Cuando amas apasionadamente y de manera infinita a tu mujer o a tu marido, querrás compartir tu dicha enfermiza con todo el mundo, te fundirás con el universo y con el prójimo, pensarás que todo el que te dé la mano es un primo y que la cartera de tu primo es tuya y te pertenece, pues el amor, como decía Cernuda, es “un pulpo malo”. Vamos, que tiene ocho brazos y todo lo que ve lo chupa con sus ventosas y se lo mete en el bote. Entonces aparece el secretario en el horizonte, es su momento cumbre. Debe (siempre confidencialmente) levantar acta y testimonio del pillaje ejecutado por los tentáculos del pulpo del amor y pasarle los papeles al contable para que haga el arqueo de caja y sopese la marcha del negocio. Pero como el secretario  ya es sólo un cantamañanas que ha perdido la dignidad del oficio, deja el plumín y el tintero y empieza a chatear, en las tabernas y en Internet, y sale de compadreo con el amigote del yerno diciéndole cómo ha engordado el saldo de su esposa, la cuenta de la niña. Sin advertirlo, ellos solitos se han montado en el potro de tortura –en el potro de la IMPUTACIÓN- y le están clavando las espuelas al tercer hombre, que en este caso es una mujer. Sin embargo, vayamos por partes. El punto de mira de la escopeta judicial enfoca siempre primero al varón, que España continúa siendo un país machista que considera que las mujeres son tontas. Y -va de suyo- inimputables.  Pero no sabemos cómo concluirán estos entremeses reales si el secretario canta hasta la última nota de la palinodia. Y no olvidemos al contable, que ahora va de outsider y no quiere tragarse un marrón solidario.
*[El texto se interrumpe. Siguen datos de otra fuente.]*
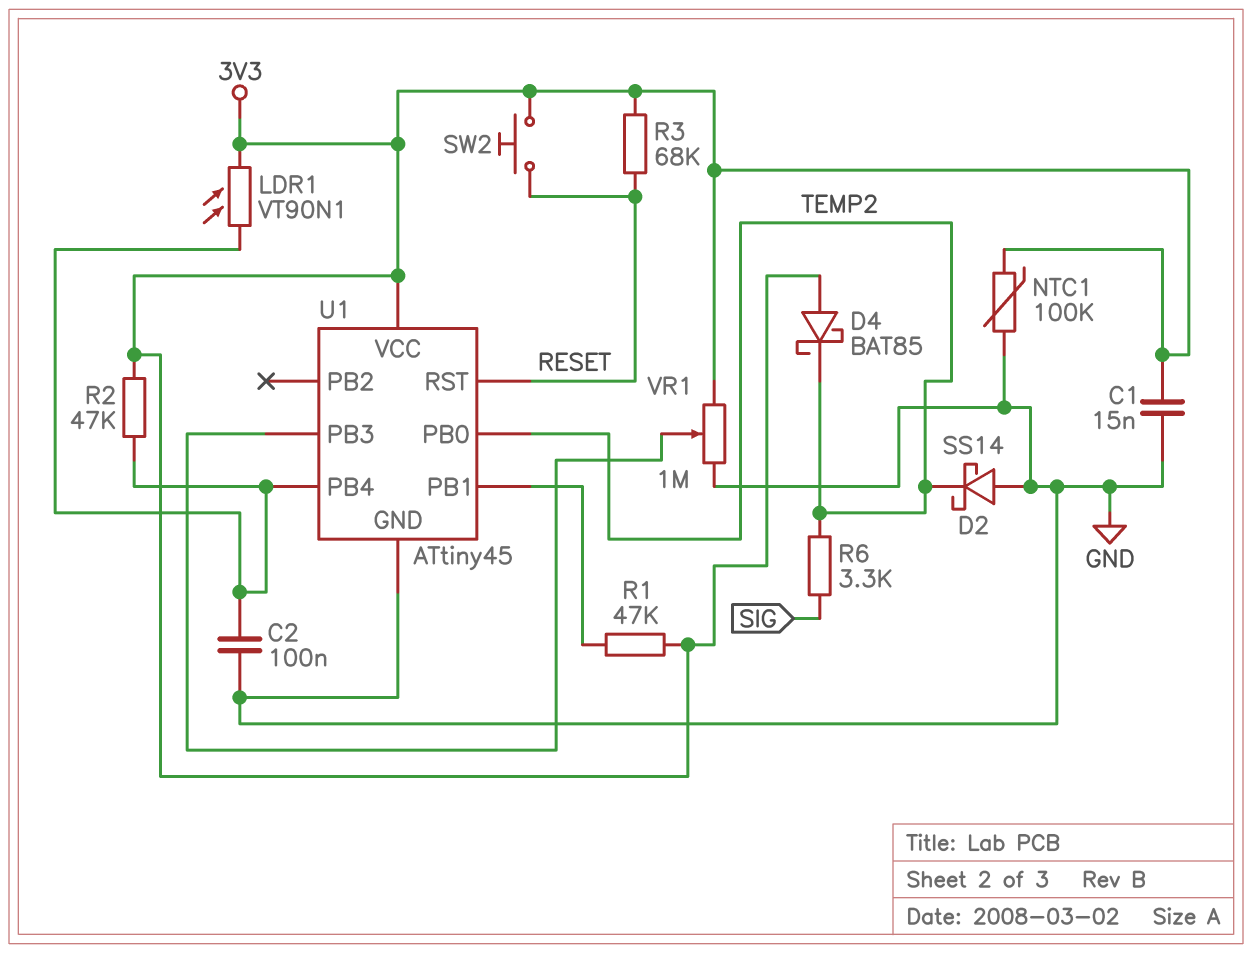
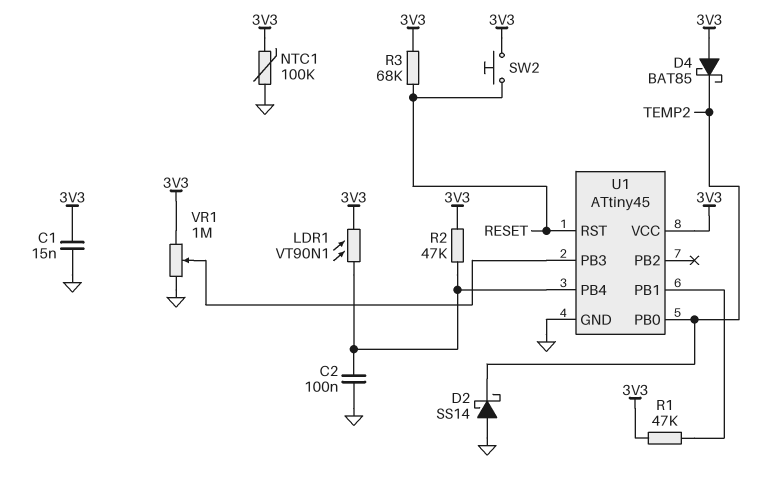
R6: 3.3k (SIG, TEMP2) -> none

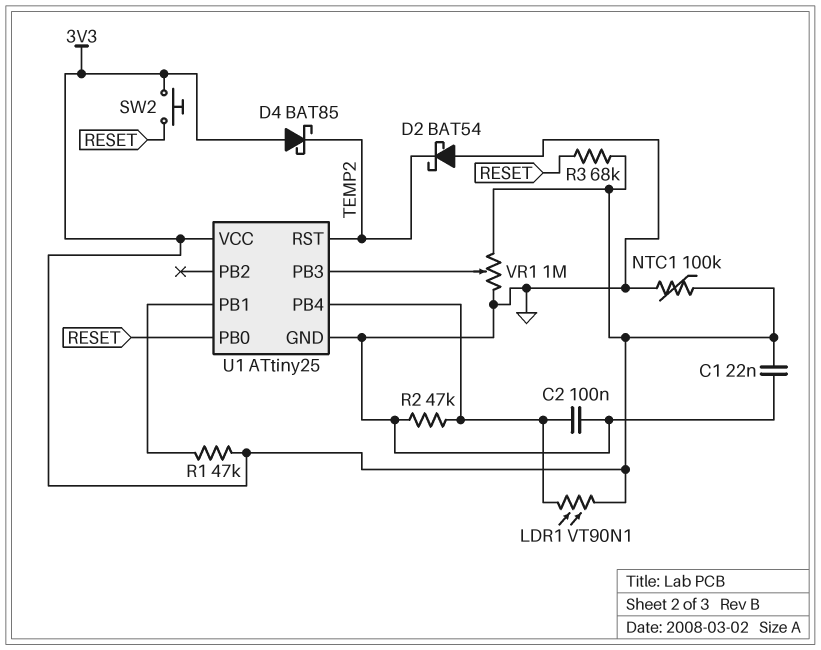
C1: 15nF (3V3, GND) -> 22nF (3V3, GND)
D2: schottky SS14 (A GND, K TEMP2) -> schottky BAT54 (A GND, K TEMP2)
R2: 47k (3V3, U1/PB4) -> 47k (GND, U1/PB4)
U1: ATtiny45 -> ATtiny25
U1 pin PB0: TEMP2 -> RESET
U1 pin RST: RESET -> TEMP2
Papá se ha puesto hecho una furia. Le niega el saludo al yerno y está que trina con el secretario. Pero calla, las cosas pueden ir a peor y el juez es capaz de empitonar a la hija. Además, papá ha casado bien al hijo y éste no quiere que las aventuras irresponsables de la hermana y el cuñado le estropeen el negocio familiar. Dios quiera que no pase nada, pero todo tiene mal aspecto. De manera particular el aspecto de papá, al que realmente le ha subido la angustia hasta la mismísima coronilla. Por si las moscas, papá ha empezado a coleccionar elefantitos de porcelana. Hay quien dice que dan buena suerte (con la trompa hacia arriba).
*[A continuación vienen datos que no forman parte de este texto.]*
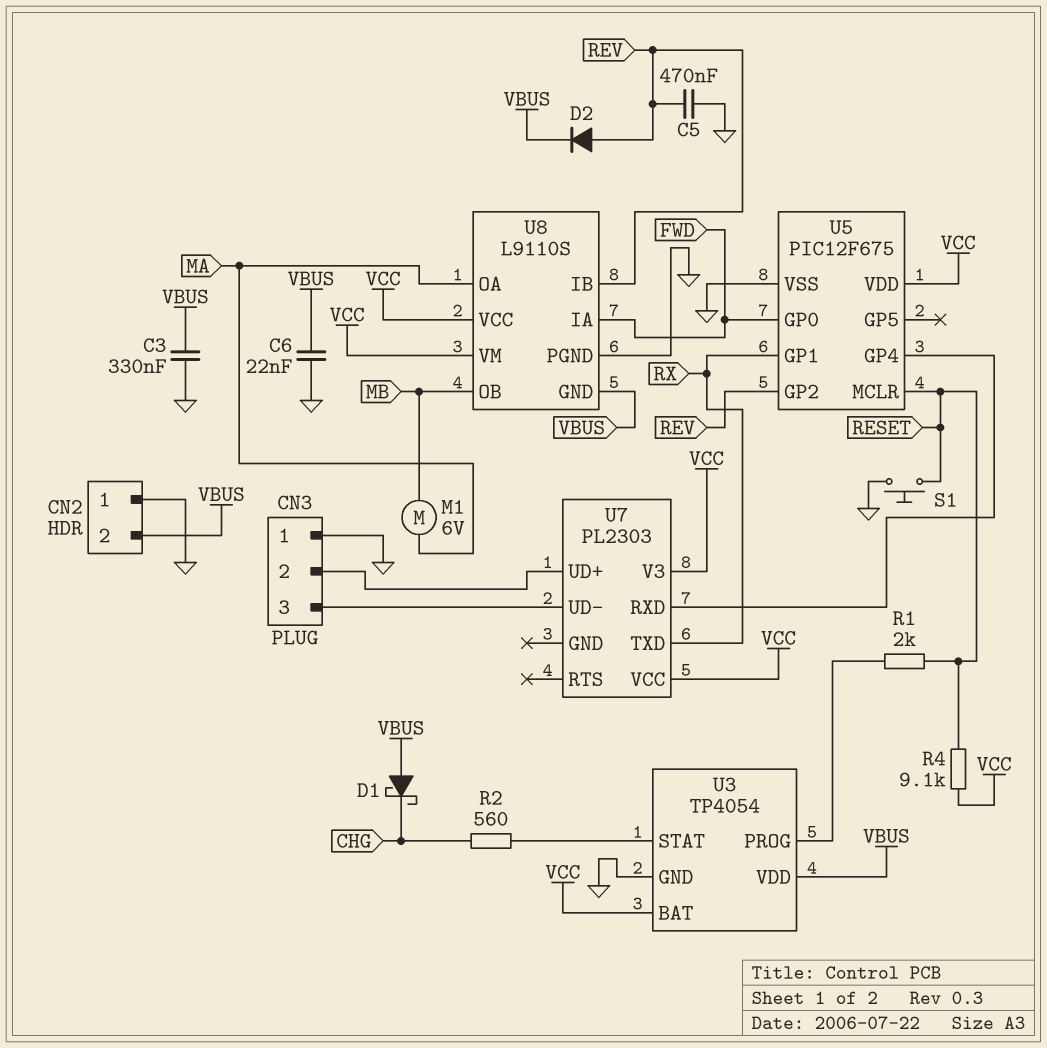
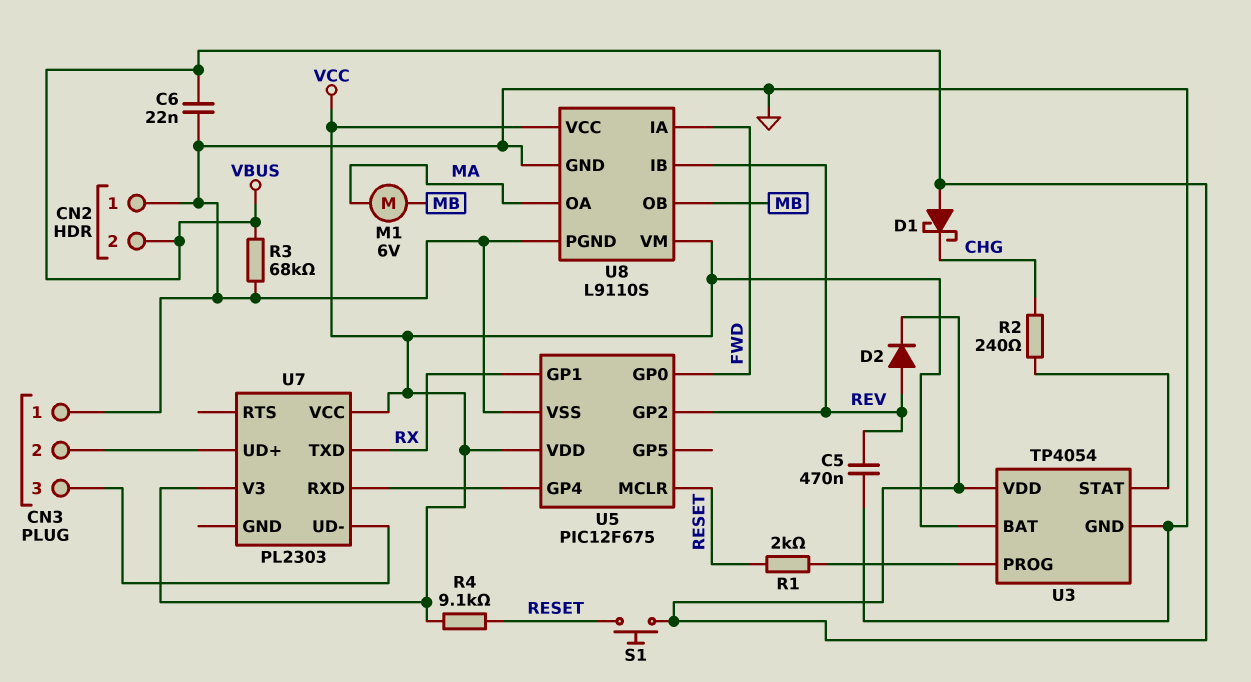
C3: 330nF (GND, VBUS) -> none
R2: 560 (CHG, U3/STAT) -> 240 (CHG, U3/STAT)
R3: none -> 68k (GND, VBUS)
S1: button (GND, RESET) -> button (RESET, VBUS)
U8 pin GND: VBUS -> GND

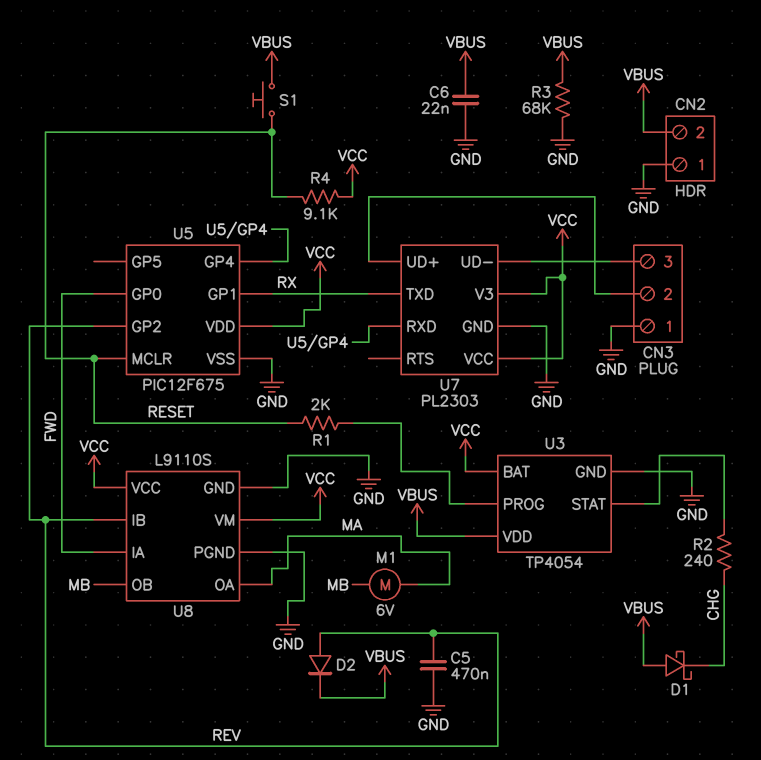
U7 pin GND: none -> GND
Los  cónyuges, pese a todo, permanecen unidos. Siempre lo han estado. Socios leales en lo bueno y en lo malo. En los días felices y también en la adversidad. En la catedral de Barcelona y en la prisión de Alcatraz. Dice San Pablo que es mejor casarse que abrasarse. ¿Pero dónde está escrito que son cosas incompatibles?

1 Comment
  1. celine says

    Las citas son de gran autoridad, Bornstein: San Pablo, Corominas, Cernuda, Hegel… La referencia a La máquina de la verdad, un hallazgo. El relato, desternillante, si bien algo cruel. Pero supongo que así es la vida. ¿Por qué no crear un concurso televisivo para detectar gente honrada entre las mejores familias? Sería un éxito.